Entscheidend sind die ersten Stunden. Alle Krisen haben zur Bewältigung ein „window of opportunity“ von 45 Minuten bis 24 Stunden. Die Medien sehen sich in der Informationspflicht und sind daher darauf bedacht, sofort und vollständig benachrichtigt zu werden.

Auch wie darauf zu reagieren ist, sollte geübt werden, denn es entspricht weitestgehend keinem gewöhnlichen Reaktionsmuster: Es muss sofort Rede und Antwort gestanden werden, auch wenn die gesicherten Fakten noch gar nicht vorliegen. Dann ist es wichtig zu betonen, dass alle Auskünfte nur vorläufig sind. Auf eine Pressekonferenz zu einem späteren Zeitpunkt kann verwiesen werden. Mögliche Komplikationen und Gefahren gehören aufgezeigt und dürfen keinesfalls verharmlost werden. Hinweise, wie man sich gegen potenzielle Gefahrenpunkte schützen kann, sind gegebenenfalls zu ergänzen. Damit riskiert man zwar größere Schlagzeilen, aber langfristig ist es besser, zunächst mehr Alarm zu schlagen und dann schrittweise Entwarnung zu geben. Wer anfänglich mauert, verschiebt den Höhepunkt der kritischen Berichte nach hinten, ist dieser schwierigen Phase dadurch aber umso länger ausgesetzt.

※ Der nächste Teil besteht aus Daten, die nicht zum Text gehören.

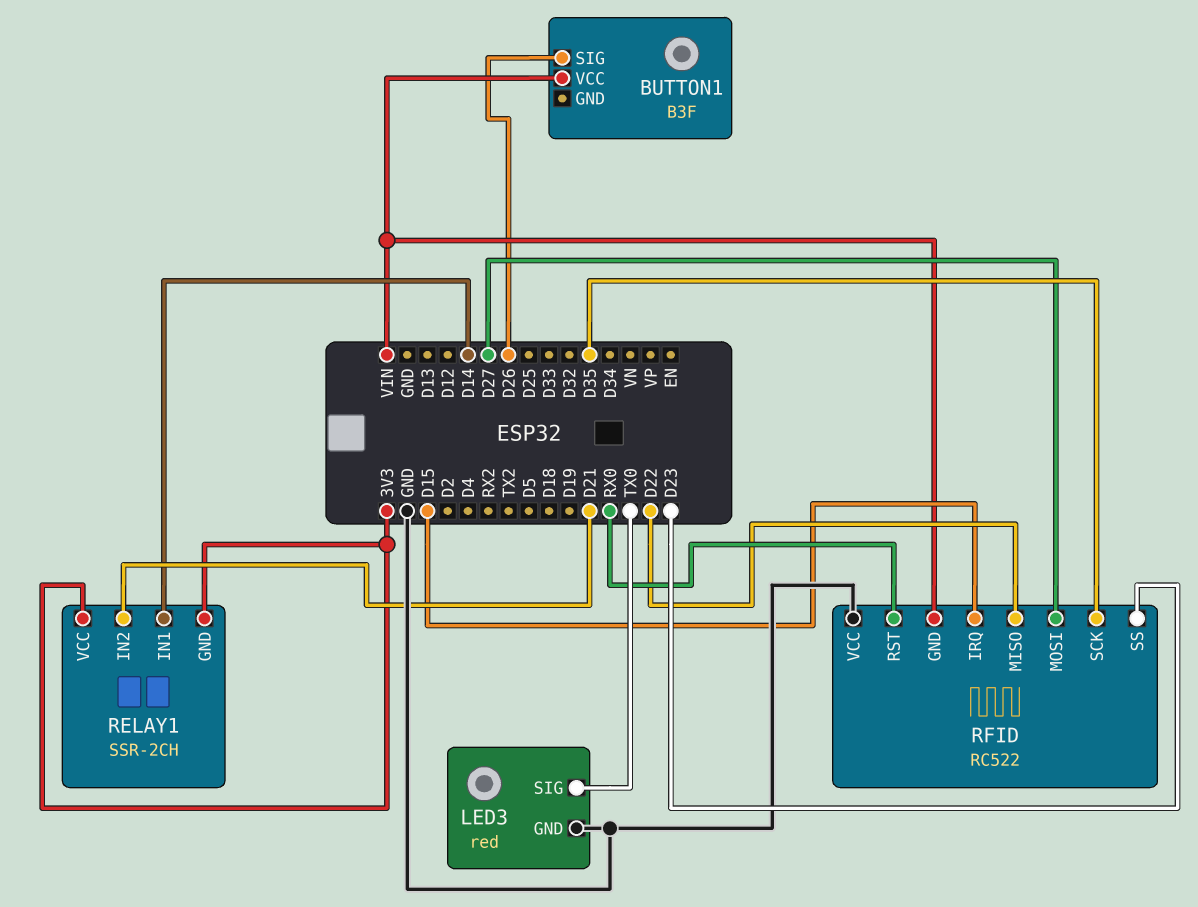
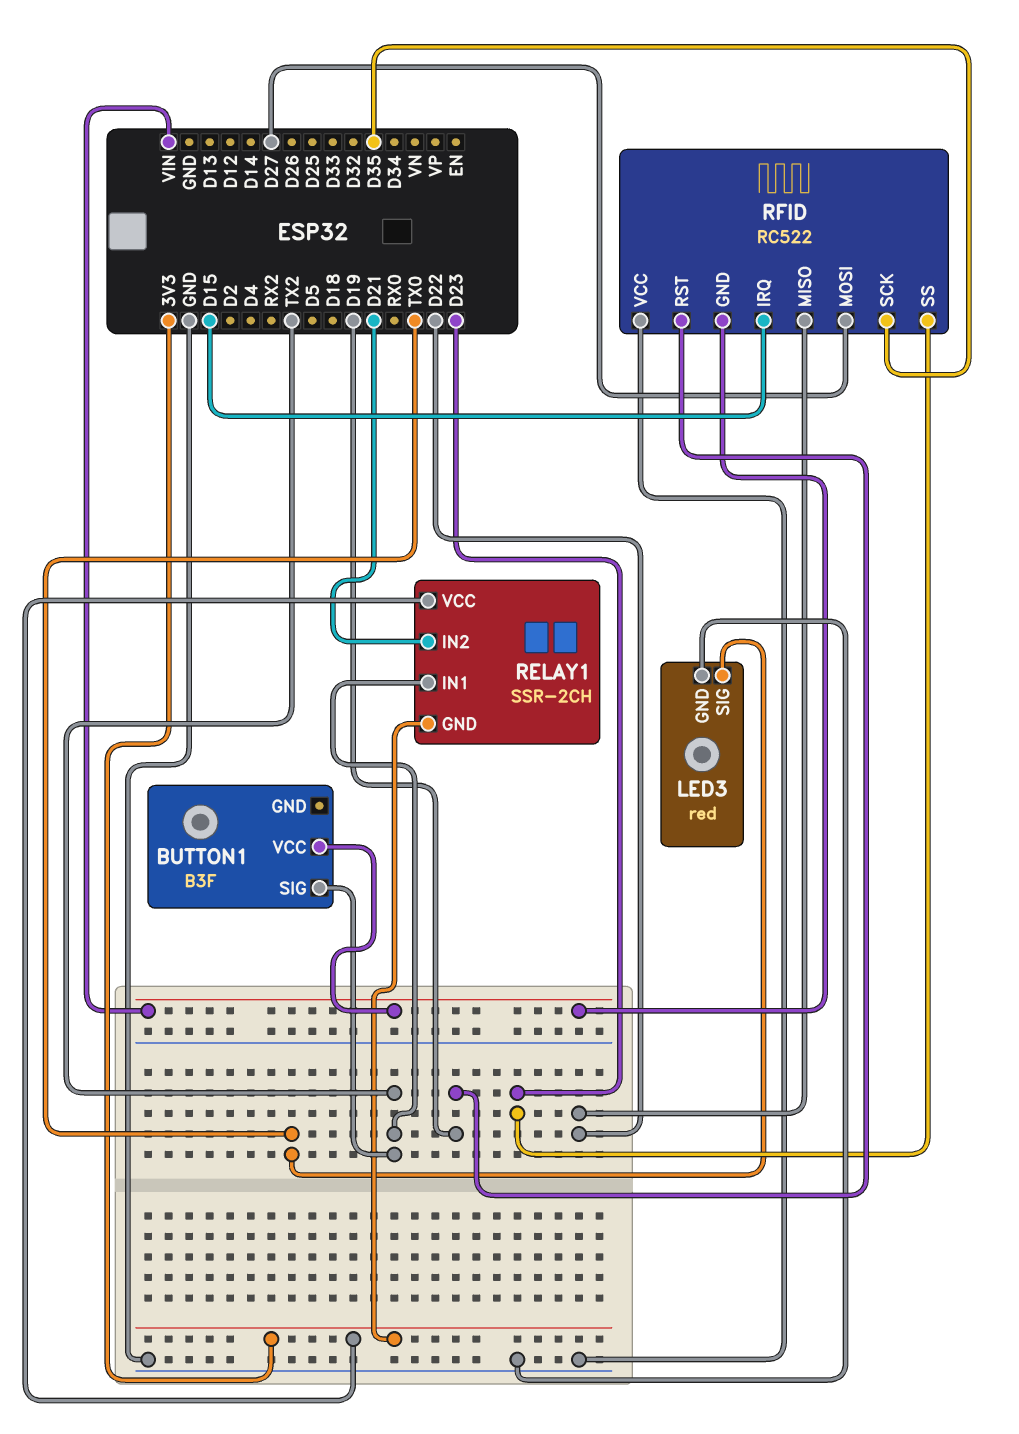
BUTTON1 pin SIG: D26 -> TX2
RELAY1 pin IN1: D14 -> TX2
RFID pin RST: RX0 -> D19

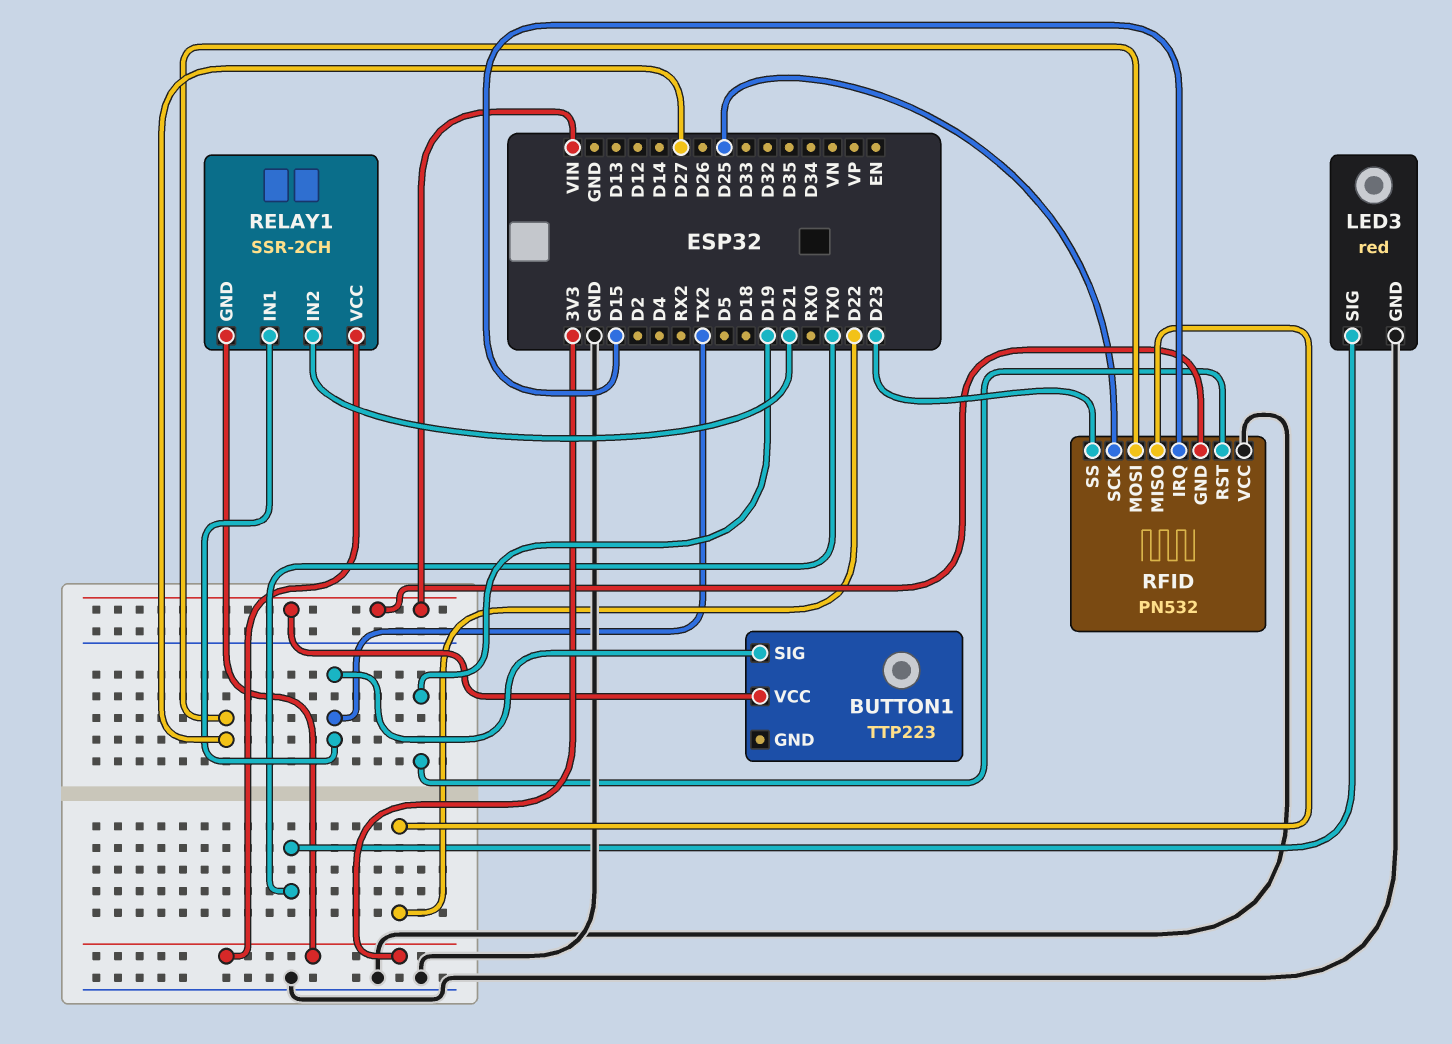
BUTTON1: B3F -> TTP223
RFID: RC522 -> PN532
RFID pin SCK: D35 -> D25

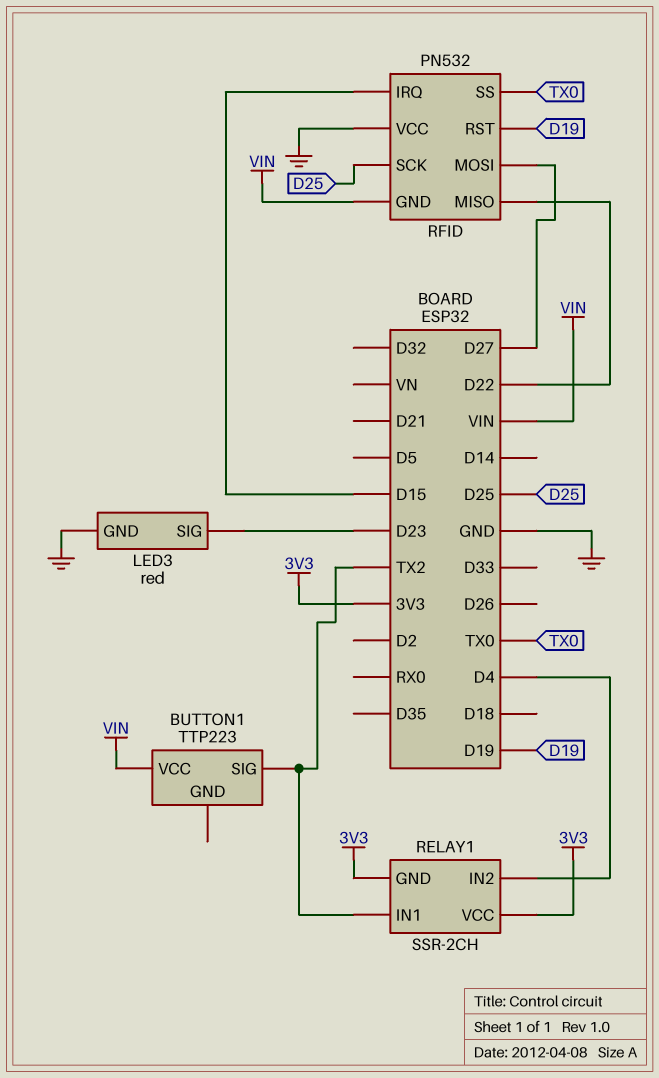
LED3 pin SIG: TX0 -> D23
RELAY1 pin IN2: D21 -> D4
RFID pin SS: D23 -> TX0

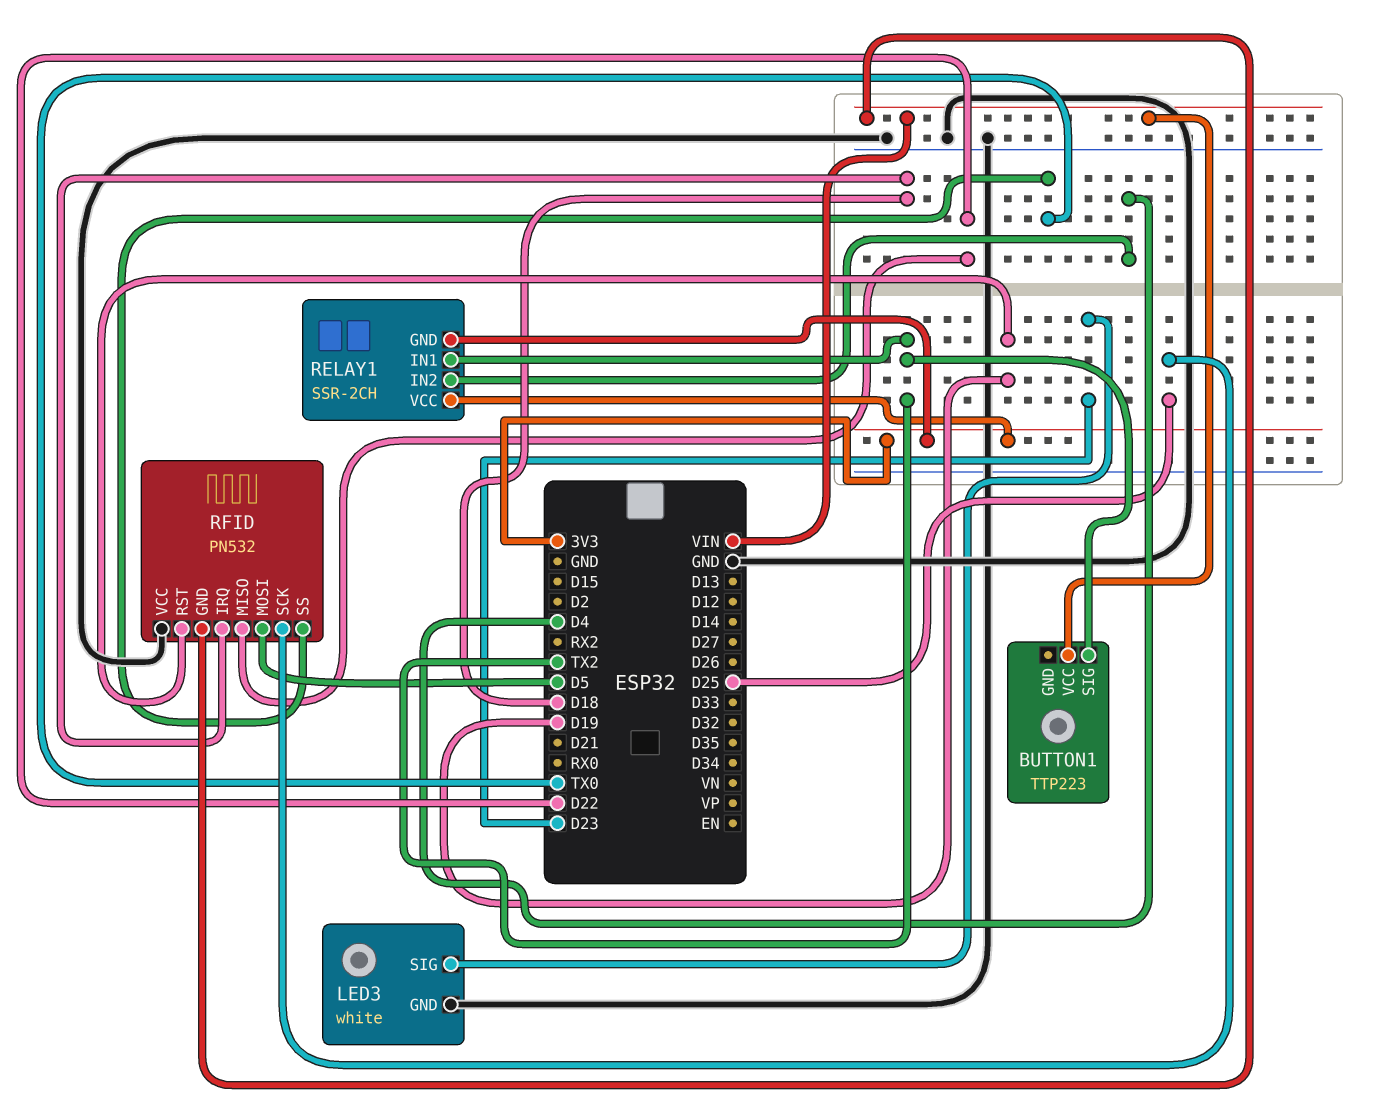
LED3: red -> white
RFID pin IRQ: D15 -> D18
RFID pin MOSI: D27 -> D5

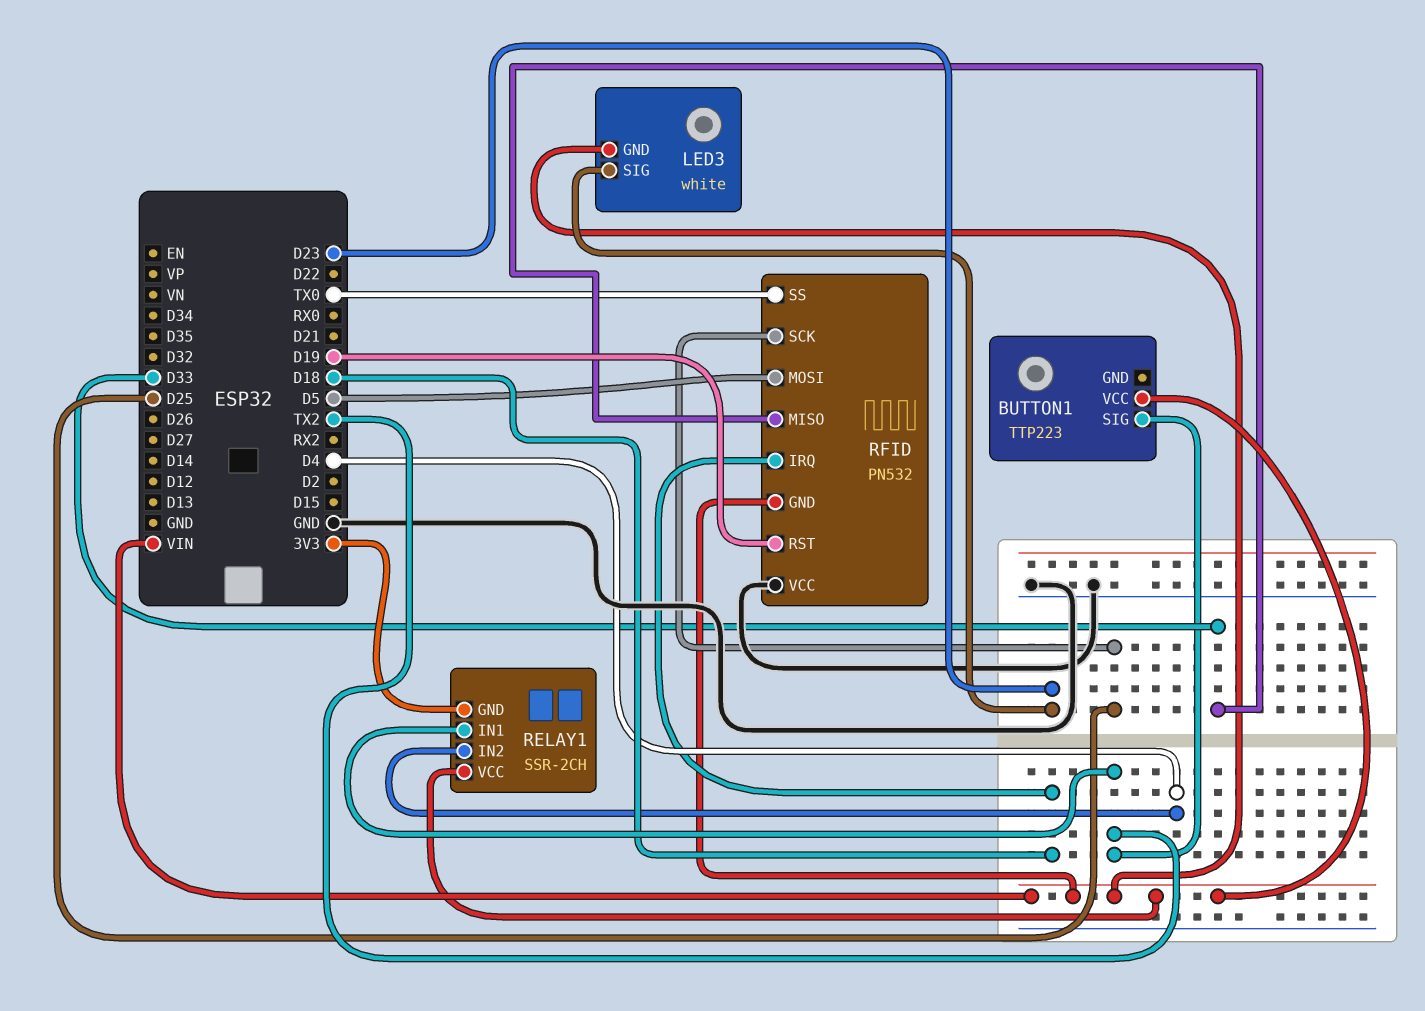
LED3 pin GND: GND -> VIN
RELAY1 pin VCC: 3V3 -> VIN
RFID pin MISO: D22 -> D33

Bei nationalen Katastrophen braucht es betonte Gesten und zwei wesentliche Botschaften, die es so rasch als möglich der Öffentlichkeit zu vermitteln gilt:

1. Alle Verantwortlichen fühlen sich betroffen und zuständig. Schuldzuweisungen sind dabei vollkommen zu unterlassen. Die Unternehmensleitung befasst sich persönlich mit dieser Situation.
2. Die Führungsspitze hat die notwendigen Entscheidungen zur Lösung getroffen. Bei ihr liegt die Kompetenz für die erforderlichen Untersuchungen und Maßnahmen.

Mit diesen Botschaften bleiben die Verantwortlichen auch in Folge zentrale Auskunftsstellen für Medien. Zu überlegen ist darüber hinaus die sofortige Reise der Firmenchefs bzw. höchsten Repräsentanten an den Unglücksort. Wenn eine Institution mit öffentlichkeitsrelevanten Problemen konfrontiert ist, braucht sie natürlich professionelle Krisen-PR. Vor allem dann, wenn sie bisher gar keine konzeptive Öffentlichkeitsarbeit betrieben hat. Besser ist es allerdings, bereits im Vorfeld in effiziente Public Relations zu investieren. Denn Vertrauen und Glaubwürdigkeit bei den wichtigsten Dialoggruppen sind ein wichtiges Fundament, um langfristigen Imageschäden standzuhalten.